Porthos se agachó en la escalera del muelle, agarró por la nuca a uno de los oficiales del ejército real que para embarcarse esperaba que todos lo hubiesen hecho, y levantándolo, se sirvió de él como de una rodela sin que le pegasen un tiro.
—Ahí va un prisionero —dijo Porthos a su amigo.
—Calumniad ahora a vuestras piernas —repuso Herblay echándose a reír.
—Es que no lo he tomado con las piernas, sino con los brazos —replicó Porthos con tristeza.
Los bretones de la isla estaban orgullosos de aquella victoria; pero Aramis; no les alentaba y decía a Porthos:
—Lo que va a suceder es que, despertada la cólera del rey por la resistencia, una vez la isla en su poder, lo que de seguro diezmada o abrasada.
—Esto quiere decir que no hemos hecho nada útil —replicó Porthos.
—Por lo de pronto sí —repuso el obispo—, pues tenemos un prisionero, por boca de quien sabremos qué preparan nuestros enemigo\1.
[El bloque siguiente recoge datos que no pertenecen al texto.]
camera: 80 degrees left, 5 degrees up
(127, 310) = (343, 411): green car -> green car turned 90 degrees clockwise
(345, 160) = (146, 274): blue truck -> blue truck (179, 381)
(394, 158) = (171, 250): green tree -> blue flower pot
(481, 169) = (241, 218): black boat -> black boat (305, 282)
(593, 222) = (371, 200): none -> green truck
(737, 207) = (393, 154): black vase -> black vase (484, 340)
—Interroguémosle —dijo Porthos—, y el modo de hacerle hablar es sencillísimo: le convidamos a cenar, y bebiendo se le desatará la lengua.
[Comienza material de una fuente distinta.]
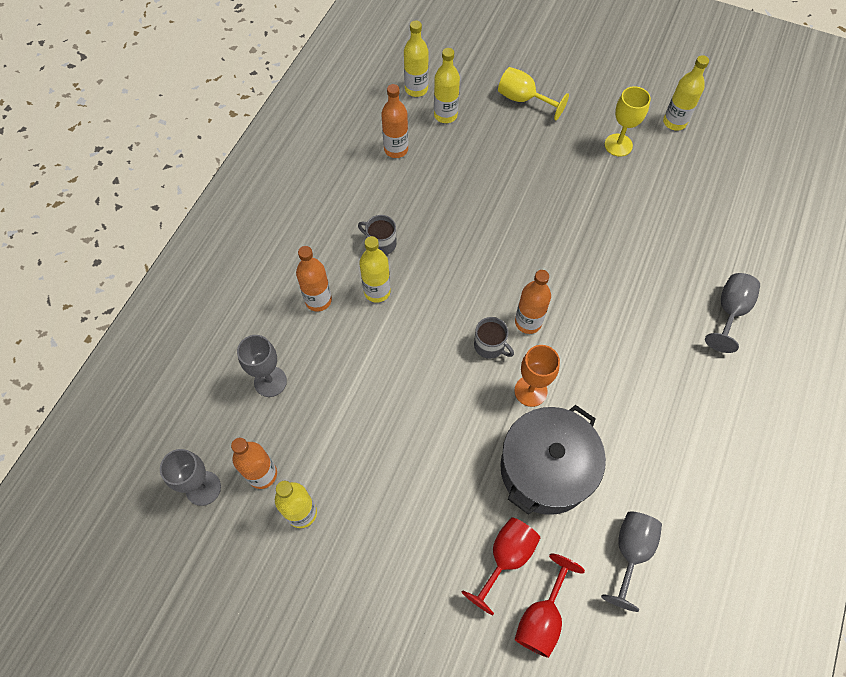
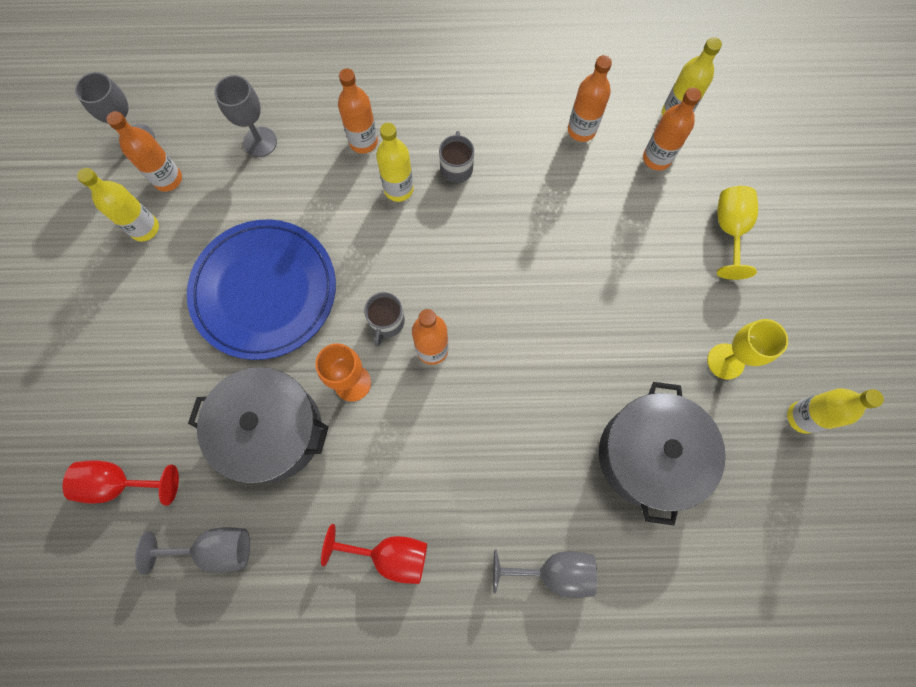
camera: 65 degrees right, 10 degrees up
(417, 429) = (264, 291): none -> blue plate
(445, 115) = (656, 158): yellow bottle -> orange bottle
(506, 557) = (166, 427): red goblet -> red goblet (390, 555)
(667, 218) = (648, 455): none -> grey pot

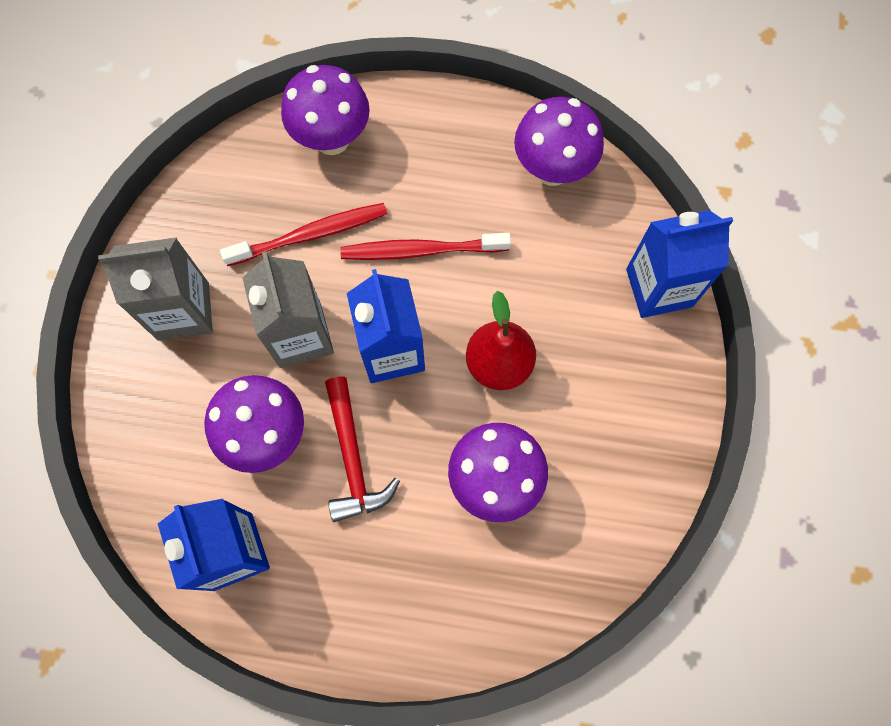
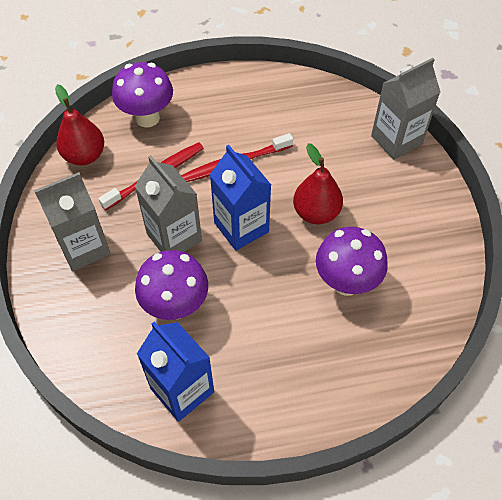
camera: 20 degrees left, 15 degrees down
(230, 173) = (84, 156): none -> red pear
(353, 458) = (243, 301): red hammer -> none
(552, 169) = (298, 95): purple mushroom -> none
(659, 288) = (396, 140): blue carton -> grey carton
Dicho y hecho. El oficial, un poco inquieto al principio, se tranquilizó viendo con quién tenía que habérselas y, sin temor de comprometerse, dio todos los pormenores imaginables sobre la dimisión y la partida de D'Artagnan y sobre las órdenes que dio el nuevo jefe para apoderarse de Belle-Isle por sorpresa.
Aramis y Porthos cruzaron una mirada de desesperación, ya no podían contar con las ideas de D'Artagnan, y por consiguiente con ningún recurso en caso de derrota.
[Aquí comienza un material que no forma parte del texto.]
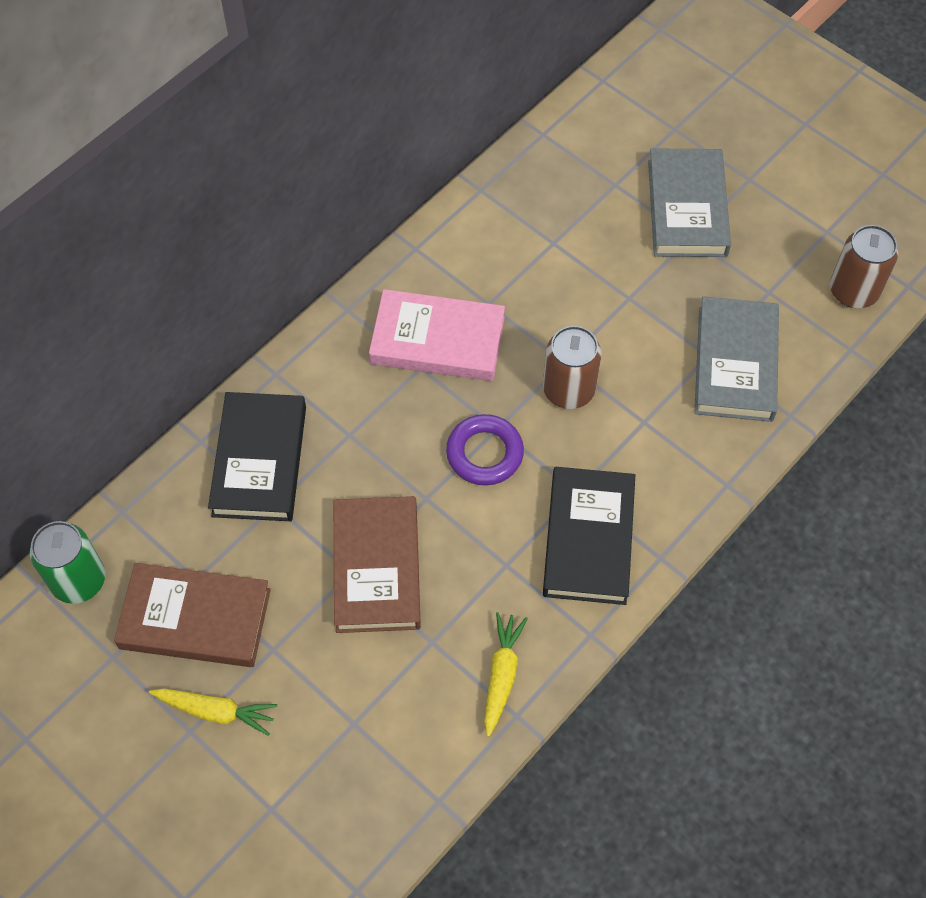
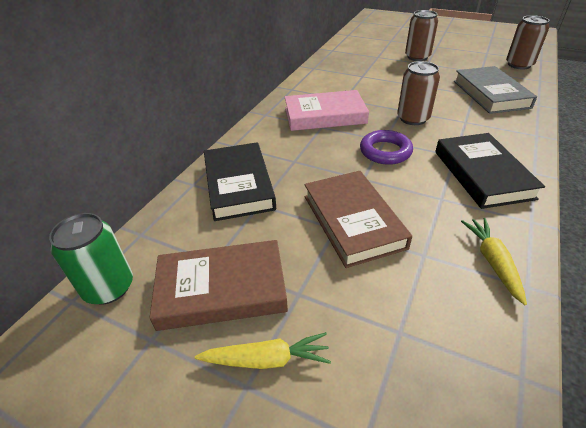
camera: 15 degrees left, 20 degrees down
(687, 208) = (417, 57): grey book -> brown can

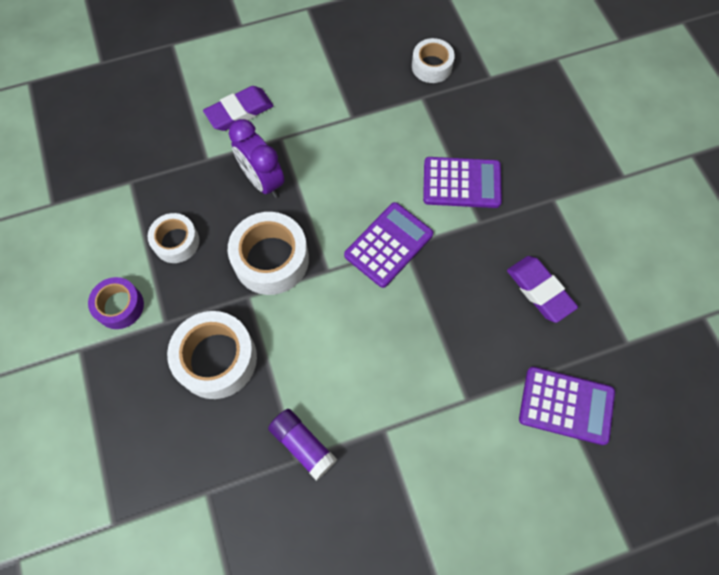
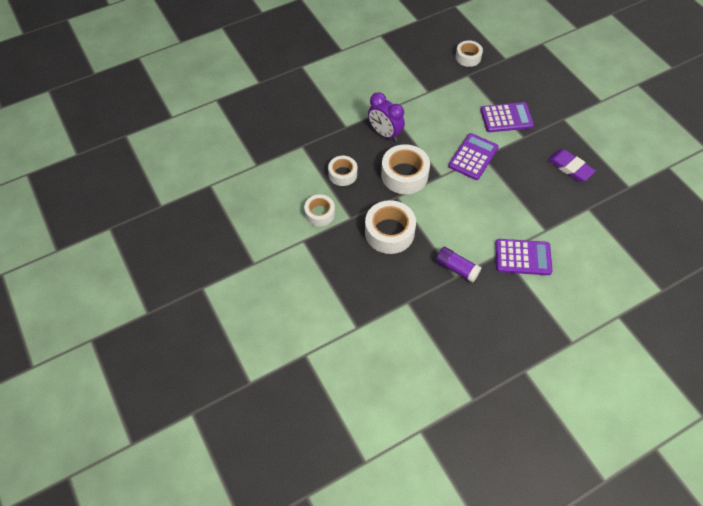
camera: 10 degrees left, 10 degrees down
(119, 306) = (320, 213): purple tape -> white tape
(239, 112) = (357, 98): purple eraser -> none
(566, 405) = (603, 224): purple calculator -> purple calculator (523, 257)

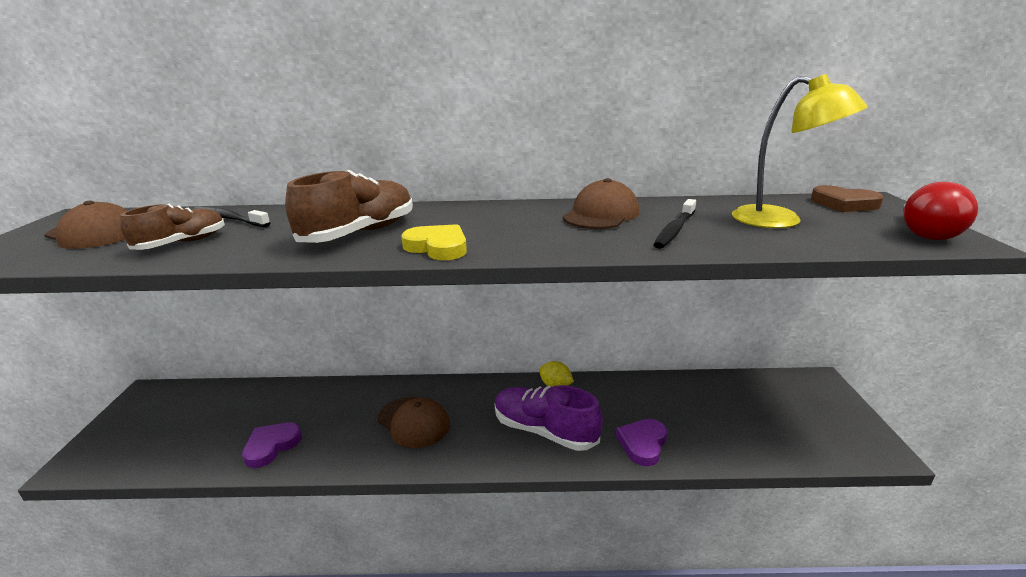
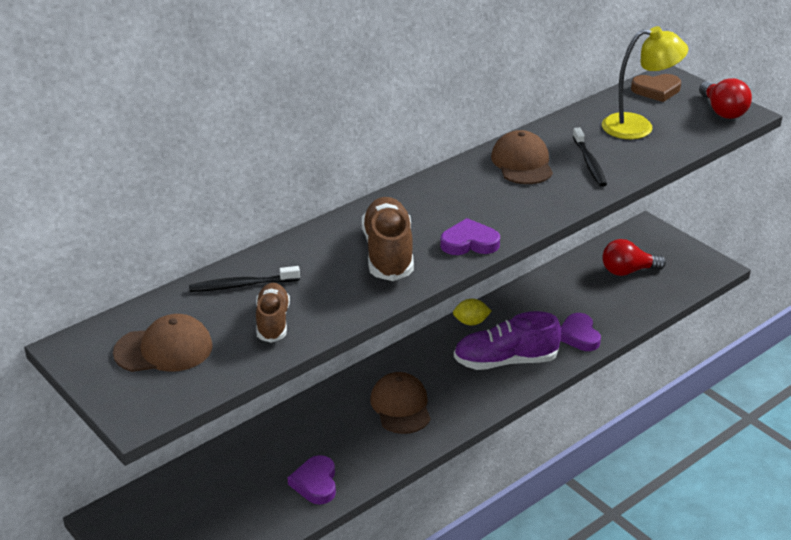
camera: 40 degrees left, 10 degrees up
(413, 422) = (401, 406): brown cap -> brown cap turned 105 degrees counterclockwise
(438, 247) = (469, 242): yellow heart -> purple heart
(760, 409) = (627, 271): none -> red light bulb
Continuó su interrogatorio; Herblay preguntó al prisionero cómo pensaban tratar las tropas reales a los jefes de Belle-Isle, y al responderle aquél que había orden de matarlos durante el combate y de ahorcar a los supervivientes, cruzó otra mirada con Porthos.
—Soy muy ligero para la horca —repuso Herblay—; a los hombres como yo no se les cuelga.
—Y yo soy demasiado pesado —dijo Porthos—; los hombres como yo rompen la soga.
—Estoy seguro de que hubiéramos dejado a vuestra elección el género de muerte —dijo con finura el prisionero.
—Mil gracias —contestó con formalidad el obispo.
—Vaya pues a vuestra salud este vaso de vino —dijo Porthos bebiendo.
Charlando se prolongó la cena, y el oficial, que era hidalgo de buen entendimiento, se aficionó al ingenio de Aramis y a la cordial llaneza de Porthos.
—Una pregunta, con perdón —dijo el prisionero—, y excusad mi franqueza el que nos hallemos ya en la sexta botella.
—Hablad —dijo Aramis.
—¿No servíais los dos en el cuerpo de mosqueteros del difunto rey?
—Sí, y que éramos de los mejores —respondió Porthos.
—Es verdad —exclamó el oficial—, y aun añadiría que no había soldados como vosotros, si no temiese ofender la memoria de mi padre.